Speaking on behalf of ISAF, he says there have been a large number of reports of data leakages from the government in the last 12 months. "I understand there are also leakages in business but of course my understanding is there is no obligation for them to report leakages unless the ICO advises it. I think there needs to be a public debate on notification. But there is inevitability about it. I don't think the debate so far has been handled properly. We need to find out what works well and move to a position where there is a solution that works for us, taking into account lessons learned in the US. It needs to go on the agenda, but as it is an important issue there are complexities, which need to be understood before rushing into legislation. The obvious benefits to customers are knowing when information about them has been leaked. But we need to see the lay of the land."

Indeed the security landscape has already changed forever since the government lost millions of child benefit records. Now data compromises are treated with the reverence they deserve in the public sector. But whether private companies will ever be pushed into a similar position remains to be seen. The FSA says it expects financial firms to tell it about significant data loss and would take a dim view if it found out later that a company did not do so. That applies to banks and financial firms but who regulates other companies?

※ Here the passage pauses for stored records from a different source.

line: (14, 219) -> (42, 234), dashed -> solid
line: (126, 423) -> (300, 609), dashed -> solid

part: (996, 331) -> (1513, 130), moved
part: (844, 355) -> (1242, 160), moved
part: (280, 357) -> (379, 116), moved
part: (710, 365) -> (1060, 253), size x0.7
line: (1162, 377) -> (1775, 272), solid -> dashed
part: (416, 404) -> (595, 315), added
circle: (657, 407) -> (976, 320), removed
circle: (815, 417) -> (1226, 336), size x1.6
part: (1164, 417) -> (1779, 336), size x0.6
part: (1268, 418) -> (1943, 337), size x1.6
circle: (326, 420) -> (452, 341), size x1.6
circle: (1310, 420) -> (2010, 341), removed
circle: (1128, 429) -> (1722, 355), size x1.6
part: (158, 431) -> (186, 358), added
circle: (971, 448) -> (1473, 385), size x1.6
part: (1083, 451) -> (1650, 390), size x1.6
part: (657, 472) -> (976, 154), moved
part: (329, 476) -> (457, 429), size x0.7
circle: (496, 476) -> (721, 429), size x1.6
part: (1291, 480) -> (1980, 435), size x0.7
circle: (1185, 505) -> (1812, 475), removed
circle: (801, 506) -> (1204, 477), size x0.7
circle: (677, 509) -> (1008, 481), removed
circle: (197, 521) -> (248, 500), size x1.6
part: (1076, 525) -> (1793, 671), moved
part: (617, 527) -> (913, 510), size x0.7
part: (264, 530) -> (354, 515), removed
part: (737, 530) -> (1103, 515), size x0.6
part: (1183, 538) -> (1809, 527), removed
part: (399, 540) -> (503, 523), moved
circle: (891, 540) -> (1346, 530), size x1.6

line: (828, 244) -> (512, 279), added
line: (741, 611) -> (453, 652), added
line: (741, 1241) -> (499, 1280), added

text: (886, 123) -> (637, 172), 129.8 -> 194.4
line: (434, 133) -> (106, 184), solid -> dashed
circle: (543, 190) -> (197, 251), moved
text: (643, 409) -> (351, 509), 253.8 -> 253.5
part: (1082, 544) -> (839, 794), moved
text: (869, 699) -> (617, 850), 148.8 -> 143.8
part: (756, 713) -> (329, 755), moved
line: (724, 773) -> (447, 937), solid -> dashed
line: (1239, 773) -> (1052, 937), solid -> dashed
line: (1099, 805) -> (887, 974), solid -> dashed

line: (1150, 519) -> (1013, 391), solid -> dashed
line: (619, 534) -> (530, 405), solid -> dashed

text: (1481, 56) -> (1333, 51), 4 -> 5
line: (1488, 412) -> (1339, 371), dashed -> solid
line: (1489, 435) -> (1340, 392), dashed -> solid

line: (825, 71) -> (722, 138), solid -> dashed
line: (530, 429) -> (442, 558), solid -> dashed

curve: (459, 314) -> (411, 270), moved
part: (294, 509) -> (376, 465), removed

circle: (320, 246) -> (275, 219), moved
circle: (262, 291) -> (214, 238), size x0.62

Within the shady enigma of data compromise, it looks like many businesses can get away with regulating themselves. How thorough they are is a further mystery. They alone decide, initially, if risk is high enough for customers to have the right to know what has happened to their personal records. At a basic level, we are relying on the morals of corporations. In essence, we are pinning our hopes on good will and how plentiful is that outside Christmas?

Recent breaches 
 A laptop containing details of 100,000 pension scheme members has been stolen from Deloitte & Touche.
 The Ministry of Defence has lost a hard drive, which could contain the details of 1.7 million people.
 Information stored in military hard drives has been stolen from an RAF base in Gloucester.
 T-Mobile has admitted losing 17 million German customer records.